We provide the MixTransformer encoder (MiT), the backbone of SegFormer, as a freely usable backbone module. Users have the flexibility to configure the transformer encoder for each stage, enabling MiT-b0 to MiT-b5.
Field list¶
Field | Description |
---|---|
name |
(str) Name must be "mixtransformer" to use MixTransformer backbone. |
params.ffn_intermediate_expansion_ratio |
(int) Expansion factor to compute intermediate dimension in feed-forward network. |
params.ffn_act_type |
(str) Activation function for feed-forward network in the transformer block.
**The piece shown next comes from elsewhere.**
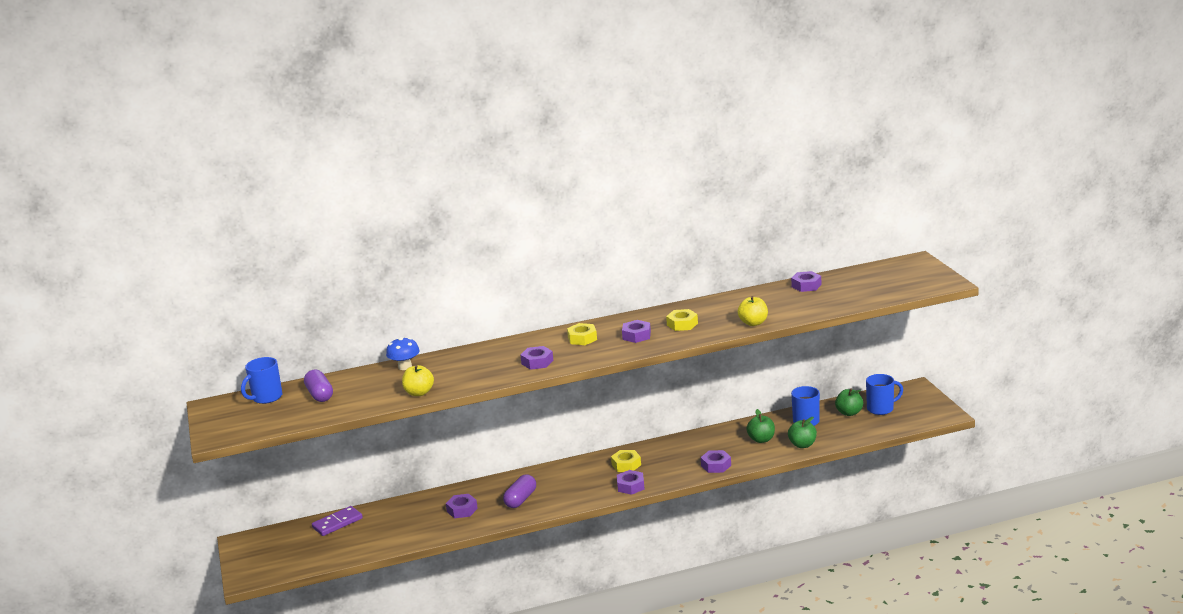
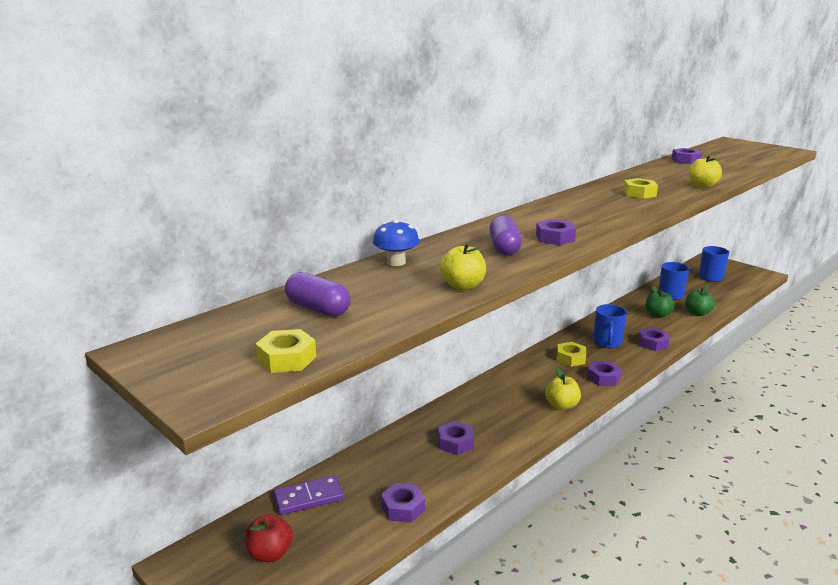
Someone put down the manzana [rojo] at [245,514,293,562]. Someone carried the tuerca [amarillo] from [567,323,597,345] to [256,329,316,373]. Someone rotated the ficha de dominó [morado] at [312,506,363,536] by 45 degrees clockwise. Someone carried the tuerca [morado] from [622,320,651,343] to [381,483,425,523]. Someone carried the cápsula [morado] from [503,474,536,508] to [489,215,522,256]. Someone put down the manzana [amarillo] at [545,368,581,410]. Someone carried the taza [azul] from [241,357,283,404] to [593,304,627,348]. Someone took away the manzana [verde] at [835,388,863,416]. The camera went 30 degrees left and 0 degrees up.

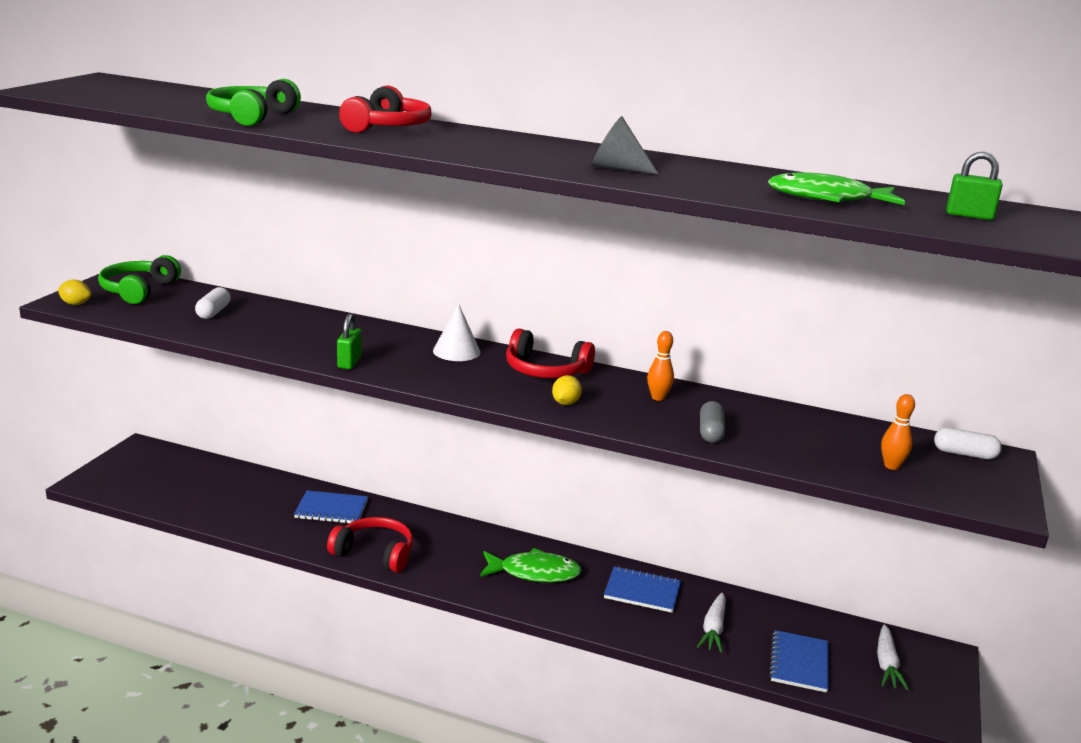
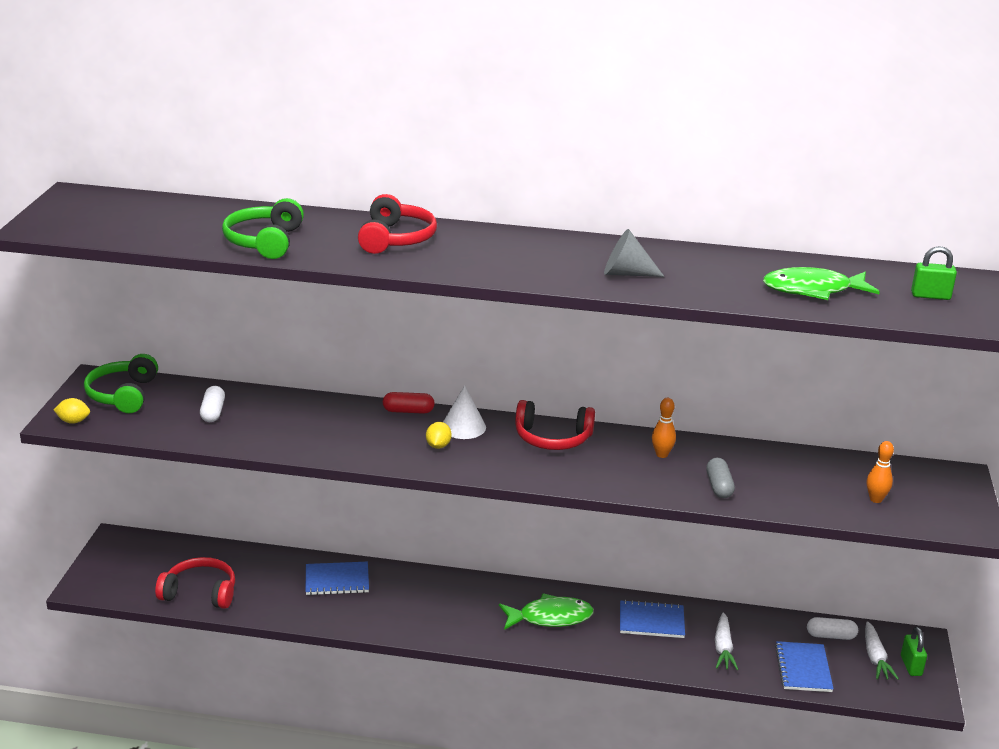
Someone carried the auriculares [rojo] from [327,517,413,572] to [155,557,235,609]. Someone put down the cápsula [rojo] at [383,392,435,414]. Someone carried the limón [amarillo] from [552,375,582,405] to [426,422,452,449]. Someone carried the cápsula [blanco] from [934,428,1002,459] to [807,617,858,640]. Someone carried the candado [verde] from [337,313,362,369] to [901,627,927,676]. The camera went 10 degrees left and 5 degrees up.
Supporting activation functions are described in [here]. |
params.ffn_dropout_prob |
(float) Dropout probability for feed-forward network in the transformer block. |
params.attention_dropout_prob |
(float) Dropout probability for attention in the transformer block. |
stage_params[n].num_blocks |
(int) The number of transformer blocks in the encoder. |
stage_params[n].sequence_reduction_ratio |
(int) Sequence reduction ratio for multi-head attention. |
stage_params[n].encoder_chananels |
(int) Dimension for the transformer block. |
stage_params[n].embedding_patch_sizes |
(int) Kernel size for convolution layer in overlapping patch embedding. |
stage_params[n].embedding_strides |
(int) stride value for convolution layer in overlapping patch embedding. |
stage_params[n].num_attention_heads |
(int) The number of heads in the multi-head attention. |
Model configuration examples¶
MiT-b0
model:
architecture:
backbone:
name: mixtransformer
params:
ffn_intermediate_expansion_ratio: 4
ffn_act_type: "gelu"
ffn_dropout_prob: 0.0
attention_dropout_prob: 0.0
stage_params:
-
num_blocks: 2
sequence_reduction_ratio: 8
attention_chananels: 32
embedding_patch_sizes: 7
embedding_strides: 4
num_attention_heads: 1
-
num_blocks: 2
sequence_reduction_ratio: 4
attention_chananels: 64
embedding_patch_sizes: 3
embedding_strides: 2
num_attention_heads: 2
-
num_blocks: 2
sequence_reduction_ratio: 2
attention_chananels: 160
embedding_patch_sizes: 3
embedding_strides: 2
num_attention_heads: 5
-
num_blocks: 2
sequence_reduction_ratio: 1
attention_chananels: 256
embedding_patch_sizes: 3
embedding_strides: 2
num_attention_heads: 8